After assembly, the cells are formed and aged by the application of electric current to their internal chemistry. Quality of each cell is monitored by automated test equipment and supervised by human test engineers.

Final pack assembly includes integration of battery management electronics and cooling systems within the module of interconnected cells

By consolidating all processes for the manufacture and testing of the lithium-ion battery cells and storage packs under one roof, while also scaling up the volume of production to billions of cells per year, Tesla Motors hopes to drive down the cost per kilowatt-hour of its battery packs by at least 30% to $100 per kilowatt-hour.

The Tesla Model 3 electric car will have a battery pack of 60 kilowatt-hours, so the cost of each pack will need to be $6000, in order to make a profit on a vehicle that will have a base sales price of $35,000.

Musk emphasized that the gigafactory should be conceived as a giant machine that would create many other machines, so the efficiency and speed of the factory, as well as its flow of input supply chain materials and components, are even more important than the design of the final product.

Lithium-ion battery materials can also be recycled once a battery pack has reached end of life, so efficient recycling processes will also help diminish raw material costs over time at the gigafactory.

The facility will also have a low carbon footprint, harnessing a large-scale photovoltaic solar farm on the roof of the factory, coupled with lithium-ion battery storage systems to offset factory energy consumption. Water will also be conserved as pneumatic air plumbing and other efficiency features should minimize water usage.

Musk noted that Tesla Motors now has a building construction division with construction engineers and development teams that are focused on building efficient factories and other commercial structures.

This industry expansion aligns with a recent announcement that Tesla Motors is planning to purchase SolarCity for $2.6 billion in stock, pending approval by the Securities and Exchange Commission.

The integration of photovoltaic rooftop panels, lithium-ion battery storage systems, and electric vehicles creates a combined energy and transportation company that can realize even more efficiency for its customers.

Elon Musk announced that Tesla Motors will develop its own smart inverter systems for commercial buildings that convert DC power from photovoltaic solar panels and lithium-ion storage batteries into a continuous flow of AC power to a commercial building or residential home.

The smart inverter technology is based on the inverter electronics systems that are used to drive the AC electric motor in Tesla Motors cars from the lithium-ion DC battery power pack under the floorboard in its vehicles.

Tesla Motors Supercharger Station Unveiling in Reno, NV

While visitors were touring the new gigafactory in Storey County, another group of people gathered in Reno, NV at the Atlantis Resort and Casino to unveil the latest Tesla Motors Supercharger station in that nearby city.

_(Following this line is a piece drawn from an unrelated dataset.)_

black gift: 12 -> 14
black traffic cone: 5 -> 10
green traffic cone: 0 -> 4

Tesla Motors continues to build out its Supercharger network across the country and recently added more sites in Nevada along US Highway 95 in Beatty, Tonopah, and Hawthorne.


Beatty Supercharger Installation now active on US Highway 95.

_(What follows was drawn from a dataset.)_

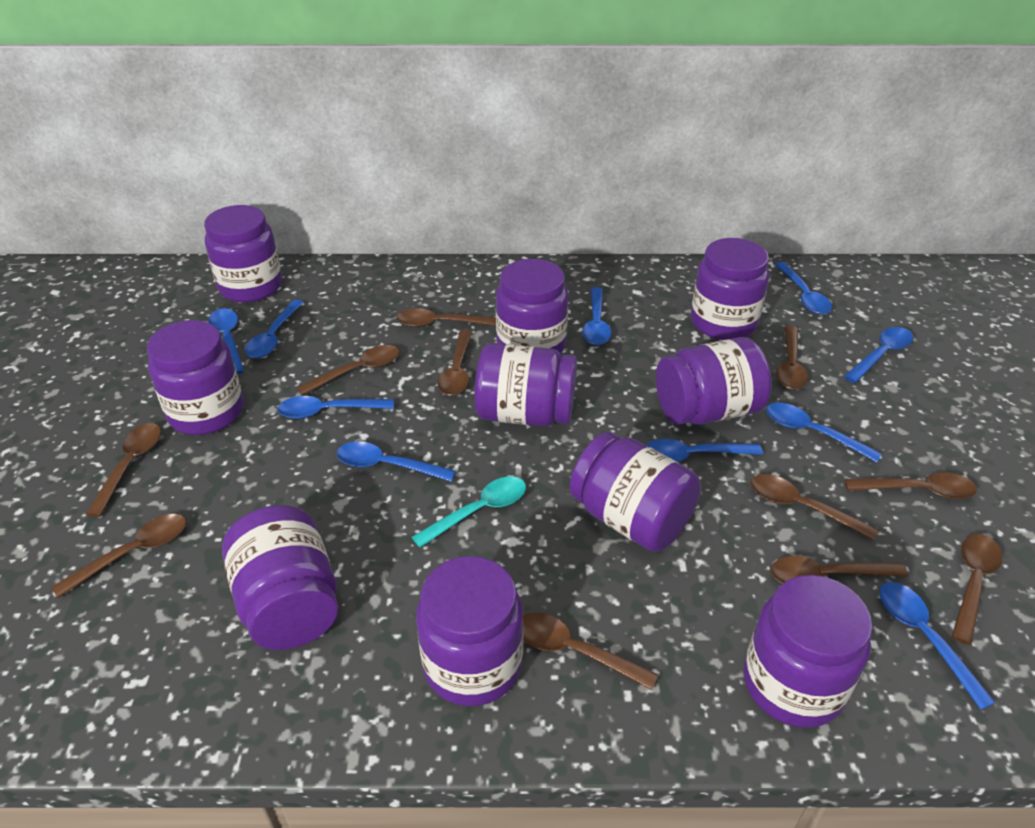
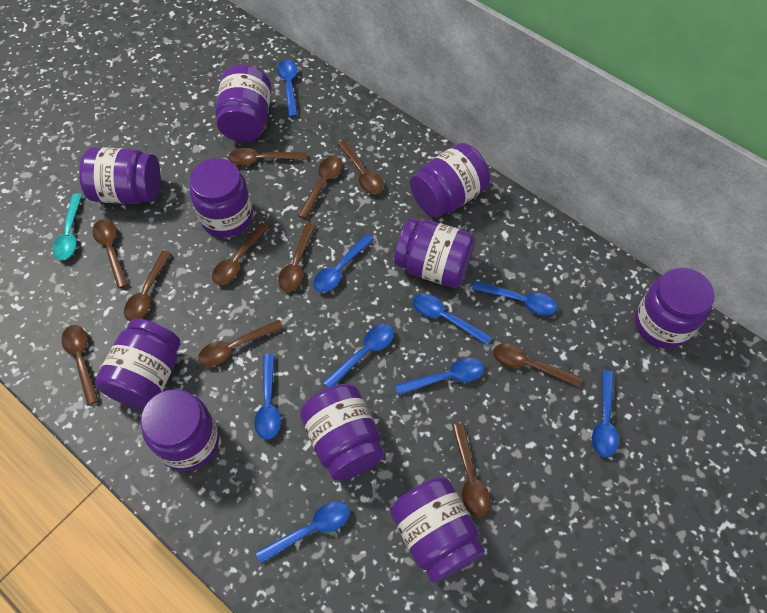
blue spoon: 10 -> 9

Beatty Supercharger Installation now active on US Highway 95.


Supercharger sites along interstate highway I-80 also include Lovelock, Winnemucca, Elko, and West Wendover.

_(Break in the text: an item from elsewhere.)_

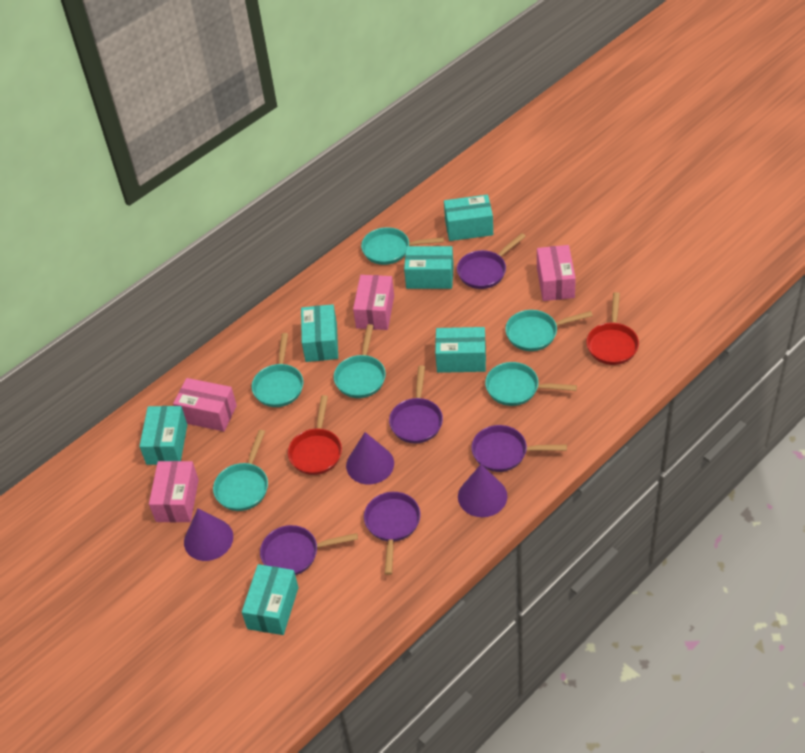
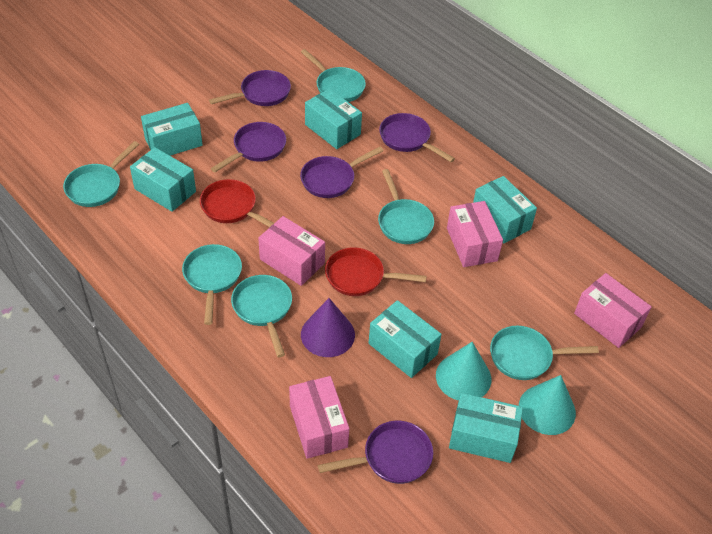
purple cone: 3 -> 1
turquoise cone: 0 -> 2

Supercharger sites along interstate highway I-50 have also begun with the first installation in Gardnerville.

Supercharger sites along interstate highway I-15 include Primm at the California/Nevada stateline and downtown Las Vegas at Bridger Street and Eighth Street.

A map of Supercharger locations across the country and in Nevada can be found at this company webpage:


This network of high-power recharging stations will allow Tesla Model S and Model X owners to travel more quickly between Las Vegas and Reno, as well as to California. A Supercharger can replenish a Tesla Model S or Model X 85 kilowatt-hour battery pack with 240 miles of range in about one hour.

The new Tesla Motors Model 3 will also be equipped to use the Supercharger network, but owners may have to pay for this amenity due to the electric vehicle’s reduced purchase cost.